FIG. 64. Prefabricated tubes.

FIG. 65. Typical frame support arrangement.

Root valves and fittings

Root valves and tube fittings are also an integral part of I&C systems. As root valves provide isolation to the entire measurement system, their location during installation is extremely important. Isolating root valves are provided at take-off connections to isolate the entire measurement system from the main pipeline/vessel when necessary.

The recommended practices which should be followed are:

— Root valves should not affect the pressure signal during normal operation;

— Root valves should be capable of withstanding the maximum working pressure and temperature of the piping/vessel system to which the take-off adapters or nipples are attached;

— Isolating/root valves should be located immediately following the tapping point;

— It is preferable to use positive isolation valves for root valves;

— Root valve bore should not be less than the inside diameter of impulse tubing/piping;

— The root valve may or may not perform the function of the accessible isolation valve, depending on its location;

— Root valves and the pipes to which they are connected should be of the same material.

Tube fittings

Tube to tube fittings are being extensively used as a matter of convention in various type of tubing for I&C.

This includes tube to tube connector elbows, reducers and bore-through fittings. Tube fittings are used to join or connect a tube end to another member. Any tube fitting must accomplish two important functions within the pressure, temperature and vibration criteria that the tube fitting is designed to meet. Firstly, the tube fitting must grip the tube end so as to prevent loss of seal or tube blowout. Secondly, the tube fitting must maintain a primary seal against leakage.

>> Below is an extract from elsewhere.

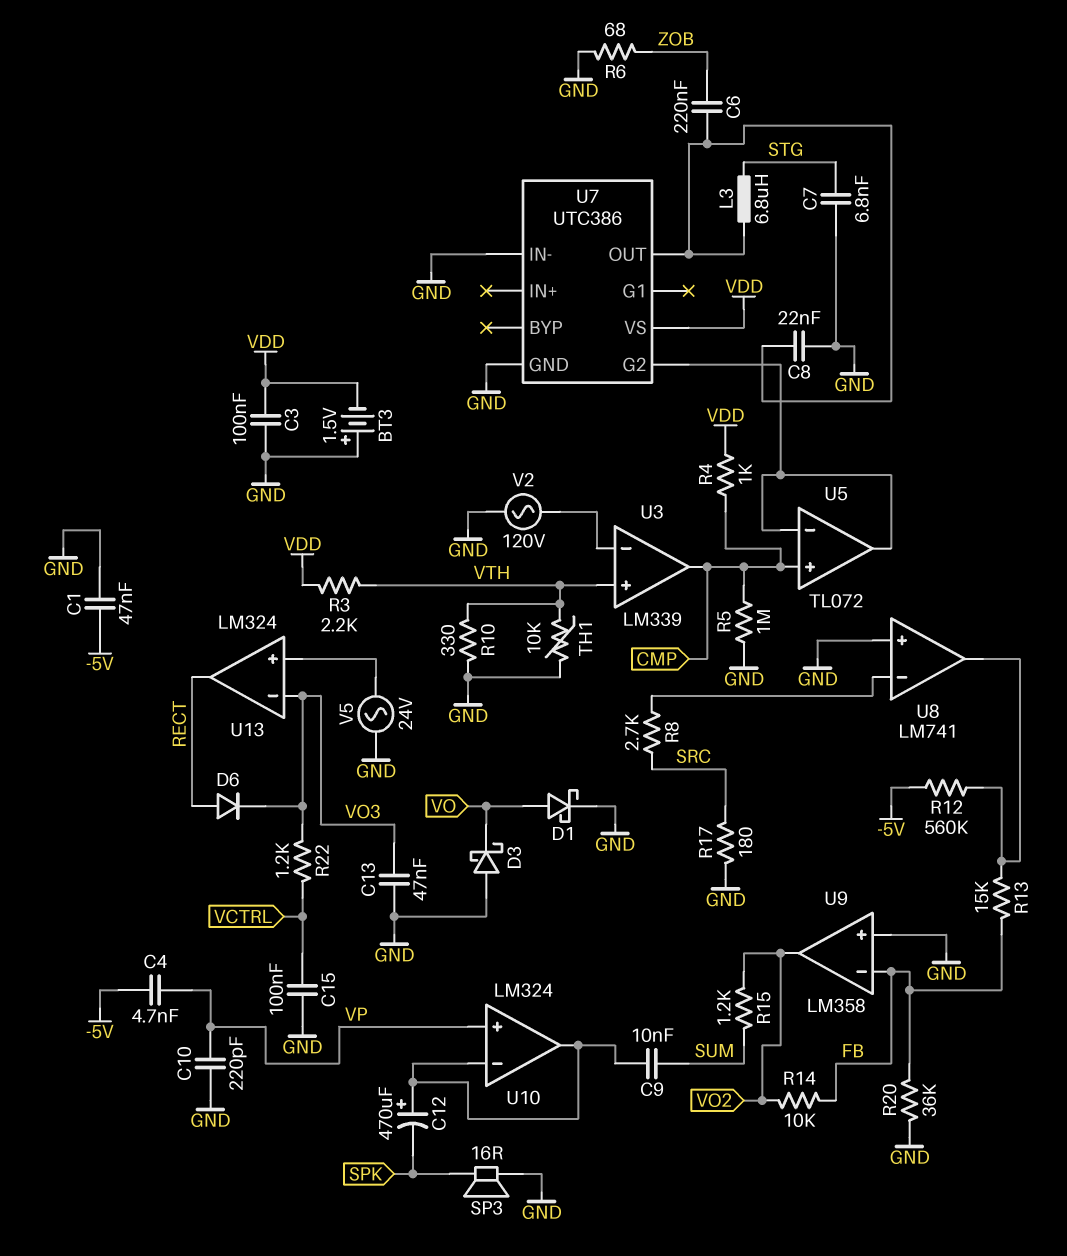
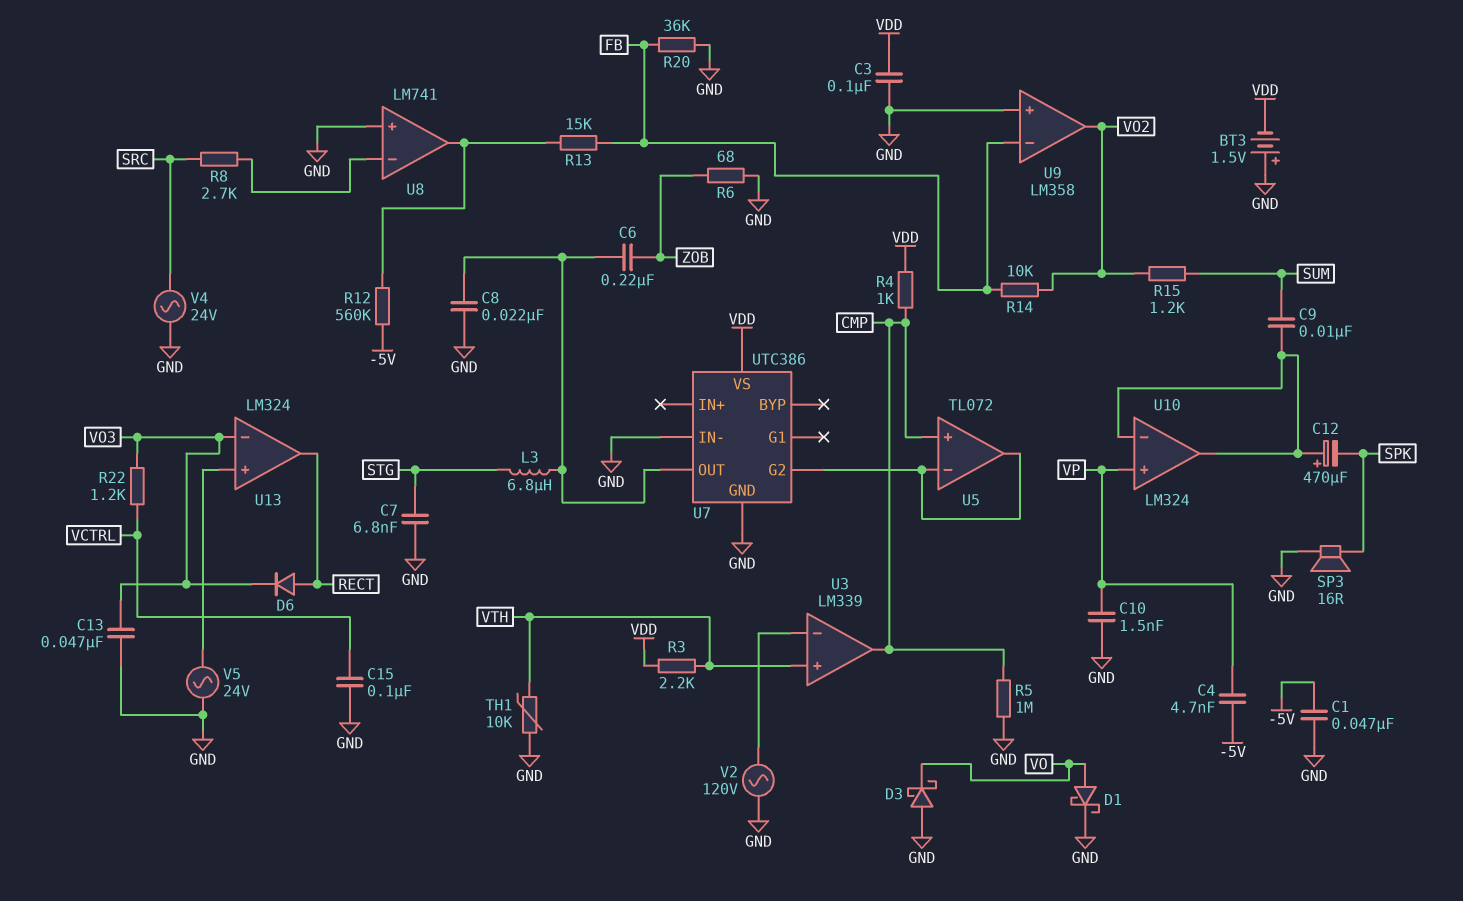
C10: 220pF (GND, VP) -> 1.5nF (GND, VP)
R10: 330 (GND, VTH) -> none
R17: 180 (GND, SRC) -> none
V4: none -> AC 24V (GND, SRC)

FIG. 66. Frame support height.

It is recommended that tube fittings meet the following requirements:

— Offer reliable installation over a range of field conditions, since improper make-up and tightening remain the leading causes of leakage;

— Cope with the wide variation in tubing characteristics, including differences in wall thickness, hardness, ovality and burst pressures;

— Be of a compatible material with the tubing or pipe material on which they are used to avoid electrolysis and to provide acceptable weld joints;

— Be used at pressure temperature ratings not exceeding the recommendation of the tube fitting manufacturer, and meeting the environmental and process system requirements;

— Be installed in accordance with manufacturer’s recommendations;

— Withstand the temperature and pressure cycling as per the appropriate standard;

— Provide a sufficiently robust grip on the tube such that when a tensile load (e.g. during hydro test or during operating conditions) is applied to it, the tube does not pull out of the grip. Generally, the acceptable pull-out tension load is more than four times the hydrostatic test pressure load.

The following types of fittings are generally used:

— Flareless compression type (single terrule);

— Flareless compression type (double terrule);

— Bite type;

— Flared fitting.

Though flared fitting and bite type fittings are more economical than double ferrule flareless fittings, double ferrule compression fittings have an edge over other type of fittings. They have an enhanced sealing action against any leakage or vibration; fatigue resistance; a greater margin of performance; and are easy to install. These types of fittings are available in various materials as per the code requirements, and their use enhances productivity.

4.3.2.10. Control room

Over a period of time, most of the advancements have taken place in developing the new concept of control panel to provide a user-friendly human–machine interface. The use of modular types of control panels is preferred over the conventionally made control panels that are wired after installation.